The absence of any permanent fixings in the installation –instead elements are simply leant, woven or hung upon one another– curbs the reading of the work, away from Loos’ intimation that over decoration is like living with your own corpse and towards notions of improvisation, recombination and even complete dissolution within architecture and design which pivots on the subjects interaction; the architecture is alive!
This identification of the potential of materials to be constantly updated and ever-relevent to the needs of its users’ daily life, parallels Walter Benjamin’s fantastic phrase ‘frenetic topicality’ which he used to describe a similar form of living. ‘To dwell’ is a transitive verb - as in the notion of ‘indwelt spaces’; herewith an indication of the frenetic topicality concealed in habitual behaviour. It has to do with fashioning a shell of ourselves.’ (Walter Benjamin The Arcades Project Cambridge MA Harvard University Press, 1999, p.221)
Stasis is no longer symbolised by the home itself , an ‘organisme vivant’ or ‘indwelt space’ involves a balance between the inhabitant’s shifting identity and an ever-evolving form of ‘home’; both are in constant flux. In this situation ‘To dwell’ becomes an action research where the individuals’s awareness to social change and designs powers of representation are honed [the mind] and to follow the action research model, the social effect of this is that common values of home are reconsidered [the body in space]. 

This frame, so slightly clad, was a sort of crystallization around
me, and reacted on the builder. It was suggestive somewhat as a
picture in outlines. I did not need to go outdoors to take the air,
for the atmosphere within had lost none of its freshness.
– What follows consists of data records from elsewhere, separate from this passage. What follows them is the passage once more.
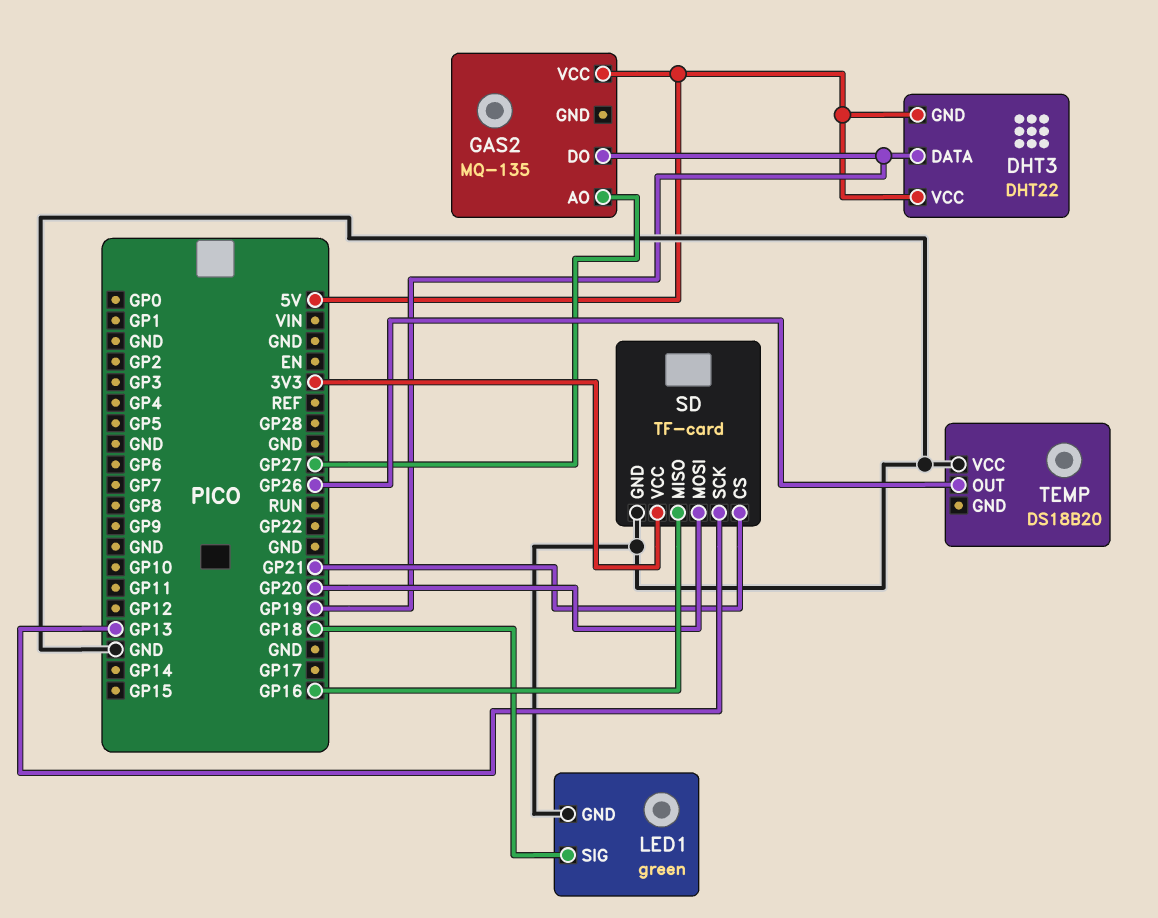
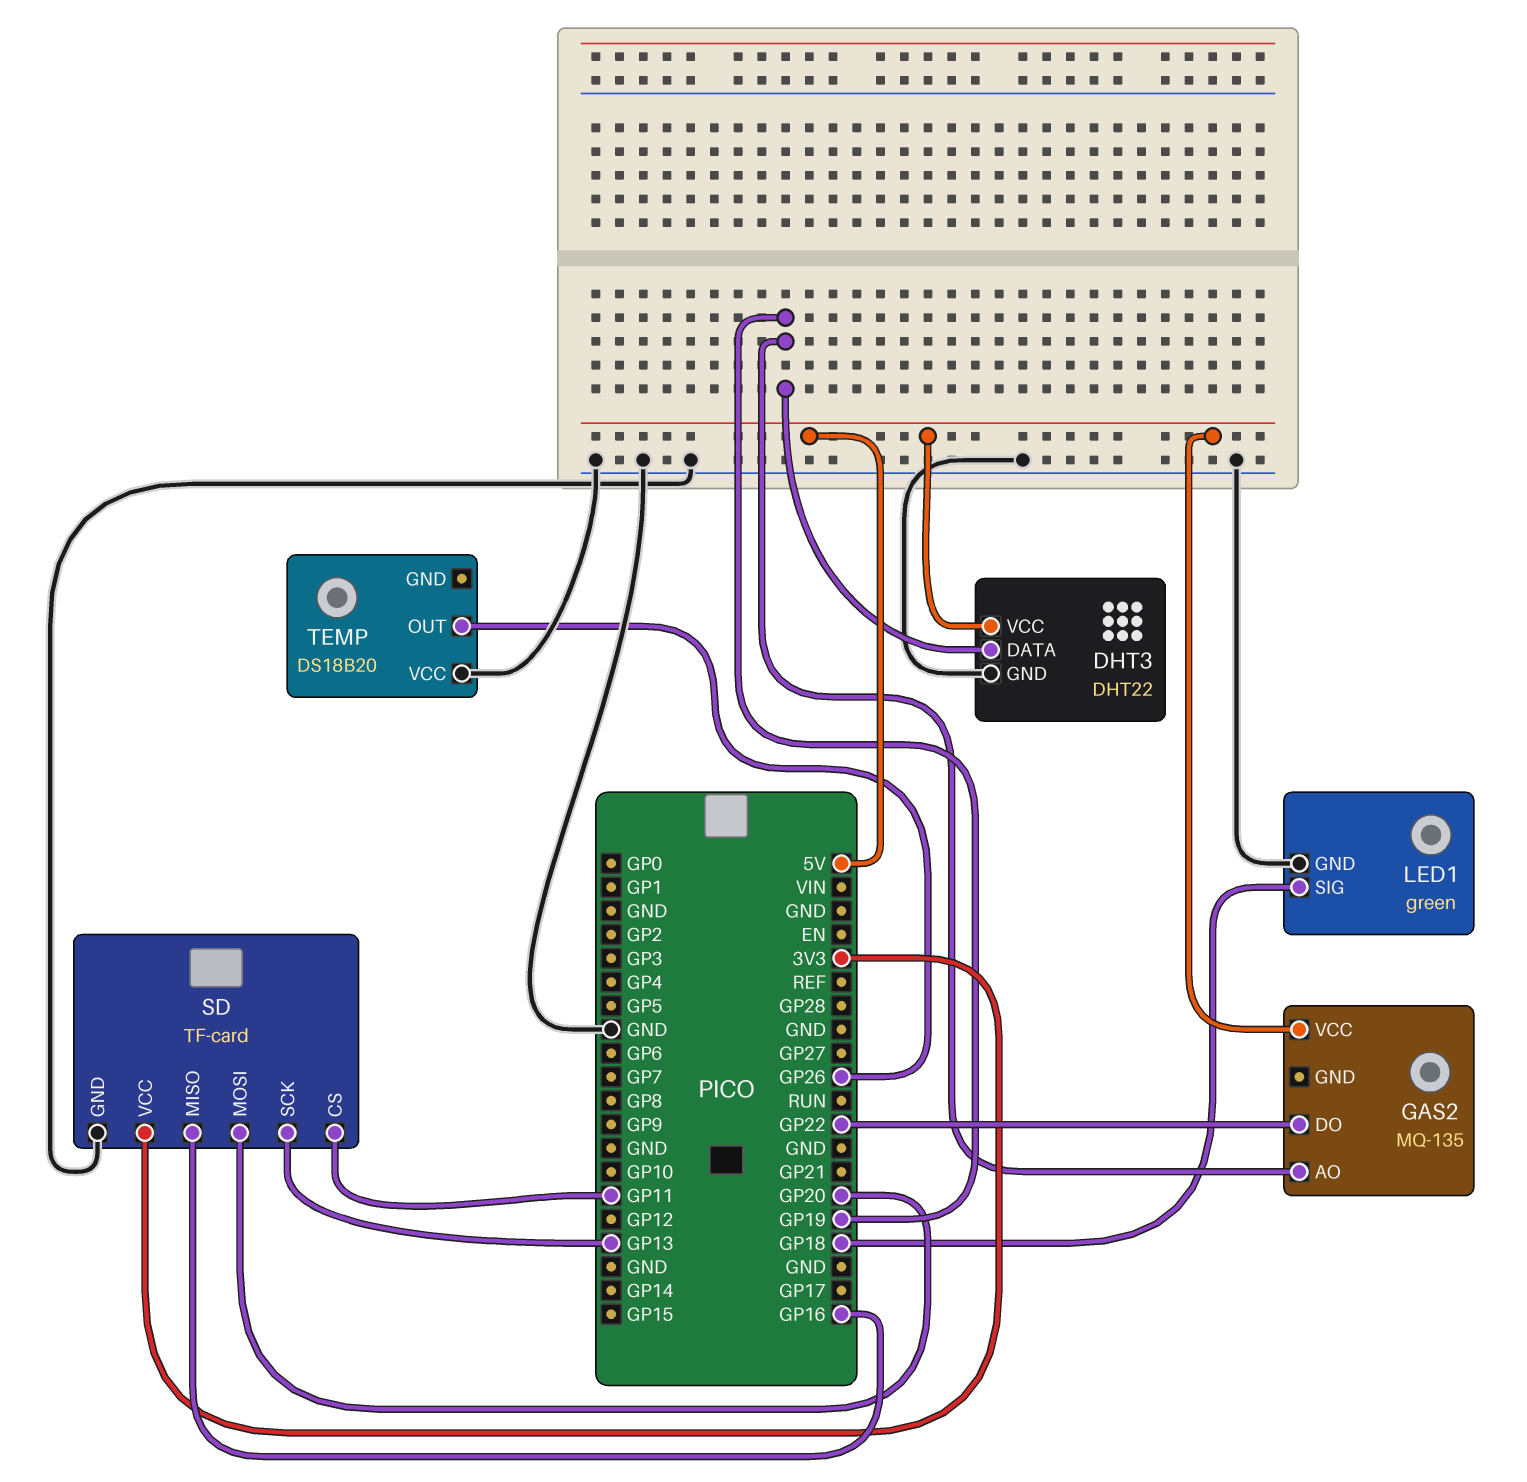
DHT3 pin GND: 5V -> GND
GAS2 pin AO: GP27 -> GP19
GAS2 pin DO: GP19 -> GP22
SD pin CS: GP21 -> GP11

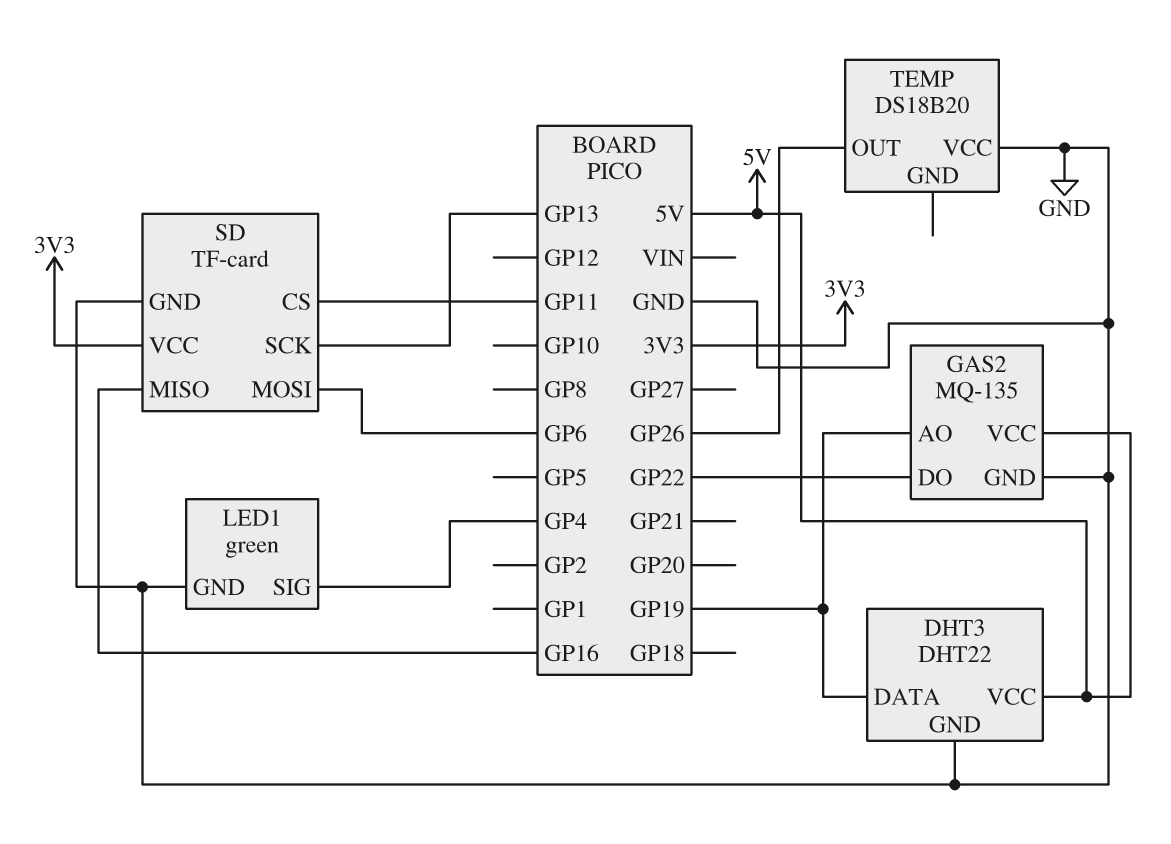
GAS2 pin GND: none -> GND
LED1 pin SIG: GP18 -> GP4
SD pin MOSI: GP20 -> GP6

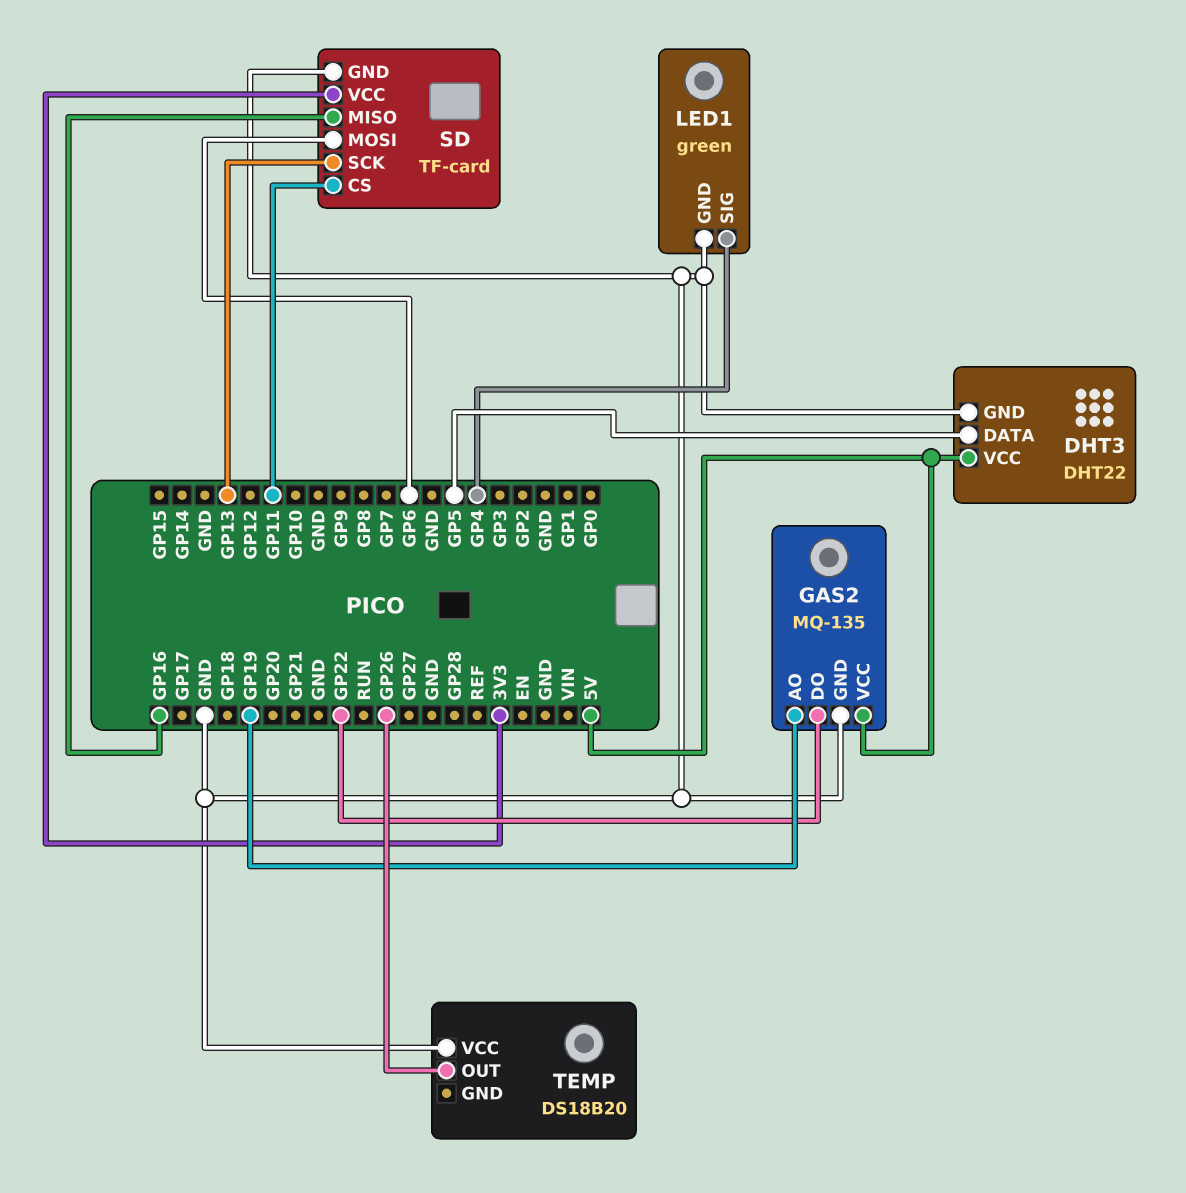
DHT3 pin DATA: GP19 -> GP5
It was
not so much within doors as behind a door where I sat, even in
the rainiest weather.
(Henry David Thoreau, Walden; or, Life in the Woods, 2006 (1854) p.66) 

Such a methodology of research is also present in Thoreau’s approach whose strategic change of habitation, planned for a temporary length of time, was used dually for self reflection and social change offered through ‘Walden’.By way of a conclusion, we return to Marx’s notion of the ‘Machine in the Garden’ and the themes of ‘Provisorisches Yoga’ to find the perpetuality of re-negotiations between the body, mind and space that have been identified from the Eighteenth century to today, is in fact the point of criticality when left in the hands of the individual. The role of form in this equation is one of permeability and flexibility so aptly described by Thoreau’s ‘a picture in outlines’ and for me, embodied in the exhibition by Fabrics Interseason’s floating fitted sheet above the skylight of the gallery.